The Sacramento and San Joaquin Delta, formed where the two rivers meet in California’s Central Valley before flowing into San Francisco Bay, is the largest estuary on the entire West Coast of the Americas. But much of the Delta is a remote, labyrinthine wateriness that, for most people, exists only in the mind, wrapped in an impenetrable mist.

Yet without the Delta, California — at least as people generally think of the place — would not exist. Two-thirds of the water used in the state is drafted from the Delta by two sets of enormous pumps that form the heart of the largest water-supply system in the United States. That system — composed of the federally operated Central Valley Project canals and the State Water Project canals — sustains 4.5 million acres of farmland in the San Joaquin Valley along with 23 million people in homes and businesses in Los Angeles, San Diego and elsewhere.

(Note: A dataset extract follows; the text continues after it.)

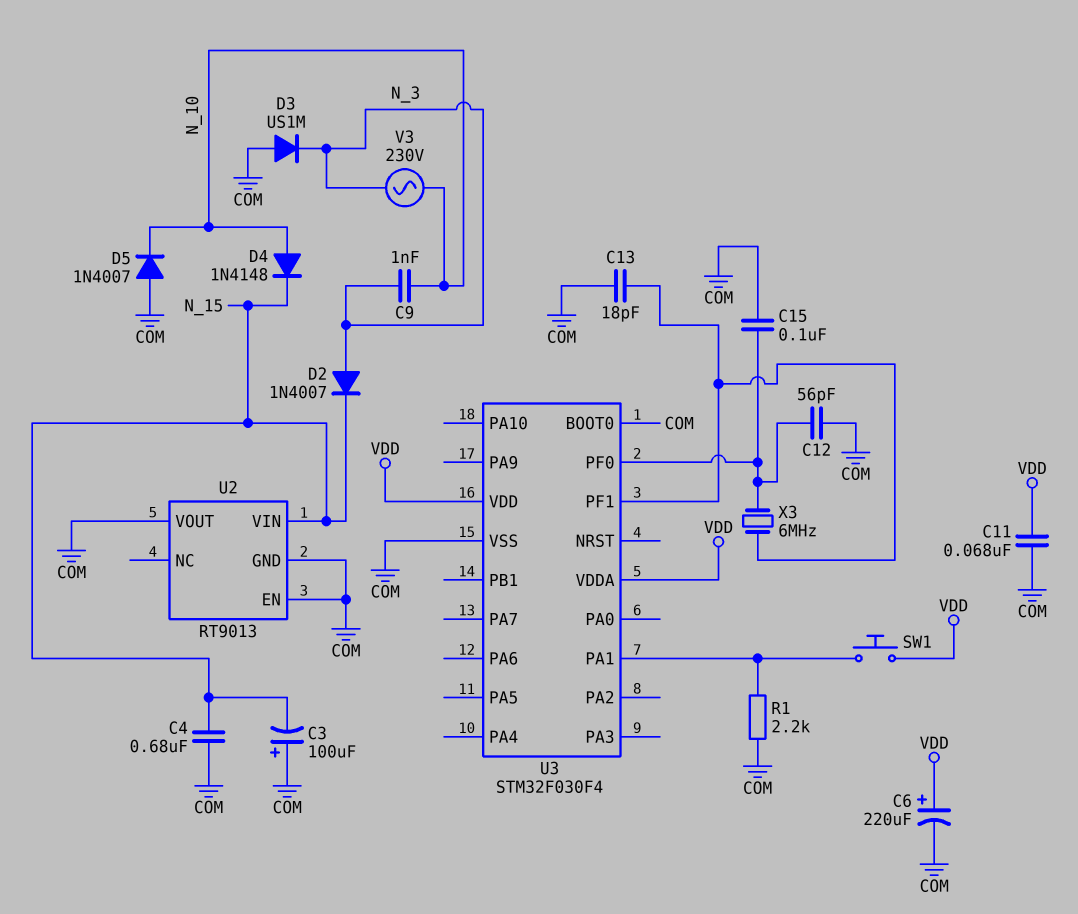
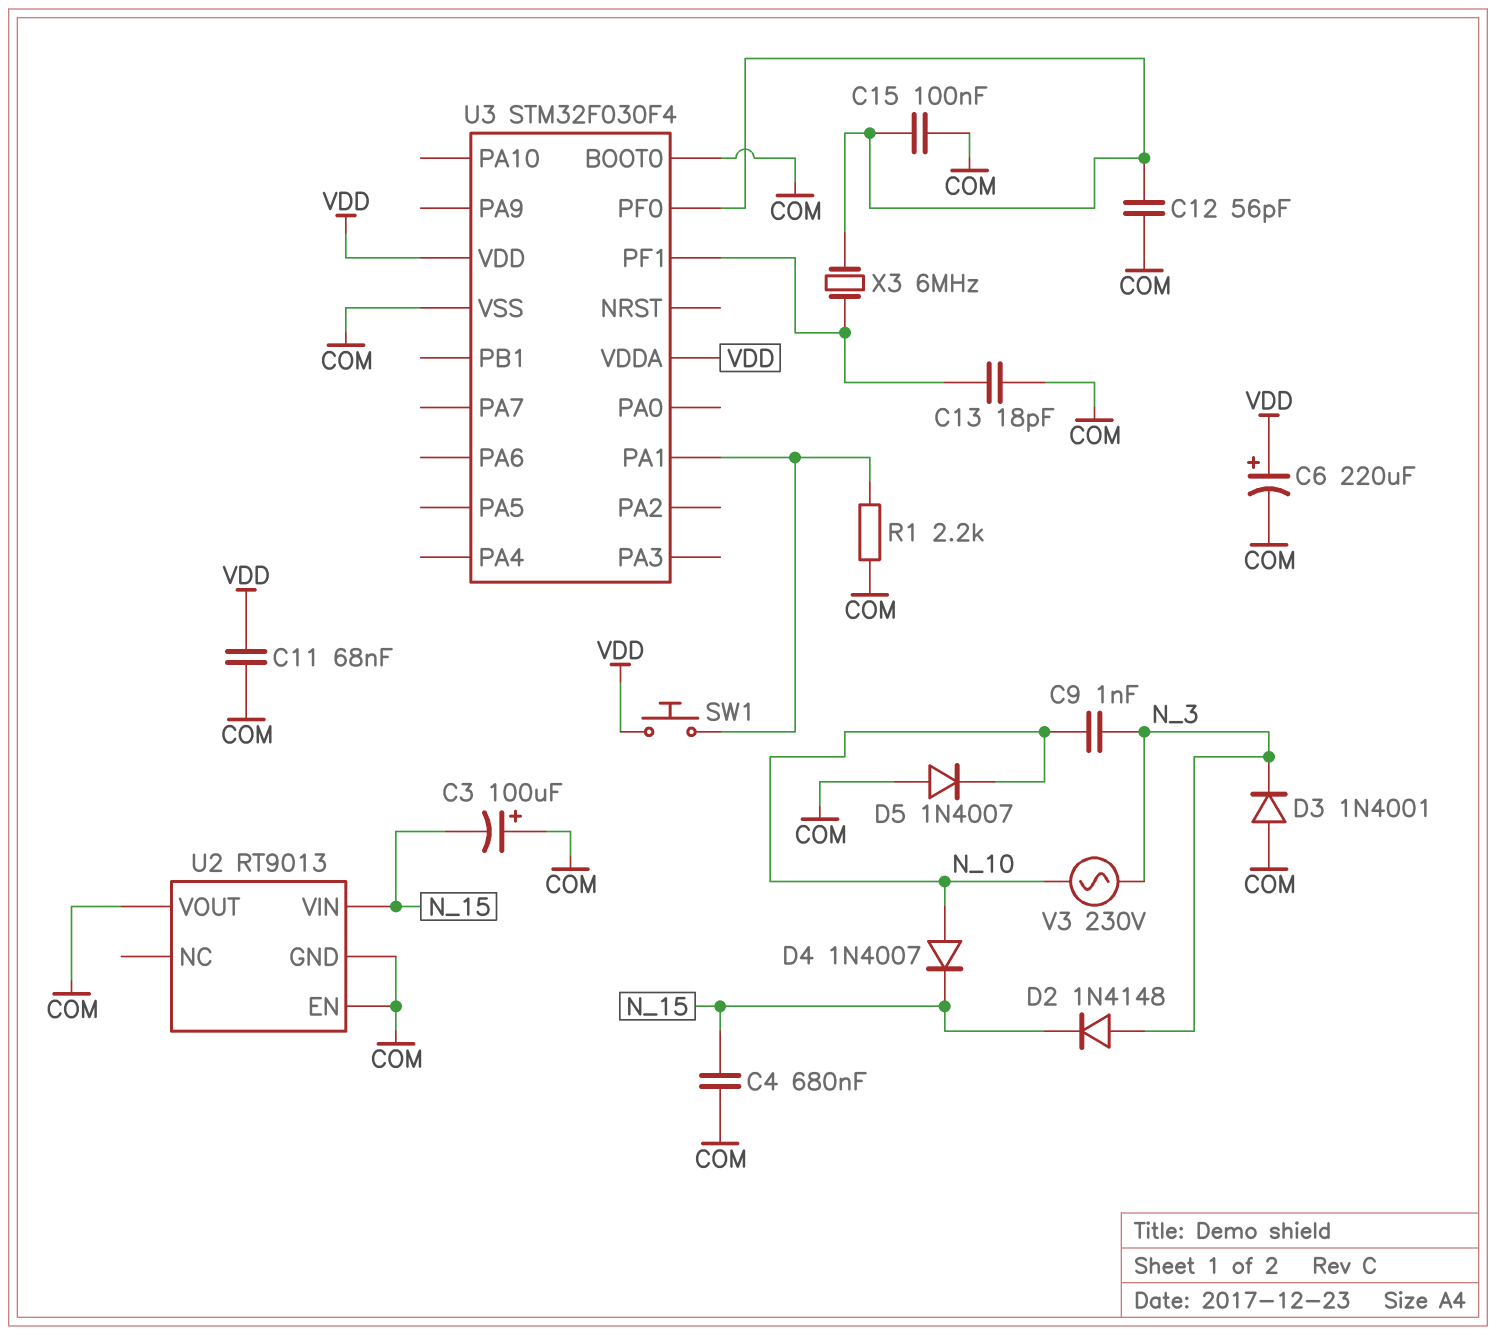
D2: diode 1N4007 (A N_3, K N_15) -> diode 1N4148 (A N_3, K N_15)
D3: diode US1M (A COM, K N_3) -> diode 1N4001 (A COM, K N_3)
D4: diode 1N4148 (A N_10, K N_15) -> diode 1N4007 (A N_10, K N_15)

Delta water pulses through the lives — and the bodies — of most Californians and keeps much of the state’s economy afloat. The food grown with it travels to every corner of the country and beyond.

The Delta has also become a source of vexation, as California struggles to keep once-bountiful Delta fish like salmon — the defining icon of Fisherman’s Wharf and the California coast — from spiraling to extinction, while keeping the pumps running full-throttle. Over the past 18 years, powerful interests, including farmers, city water bosses, environmentalists and government regulators, have endured four arduous efforts to achieve that balance, with little success. Just over a year ago, in October 2009, amid rising tensions over dramatic cutbacks in the pumping and a seemingly irreversible fisheries collapse, Gov. Arnold Schwarzenegger launched a fifth attempt. He pressured the Legislature to pass a sweeping package of bills, forcing a scramble to craft a plan that will shape the fate of the Delta for the next half century.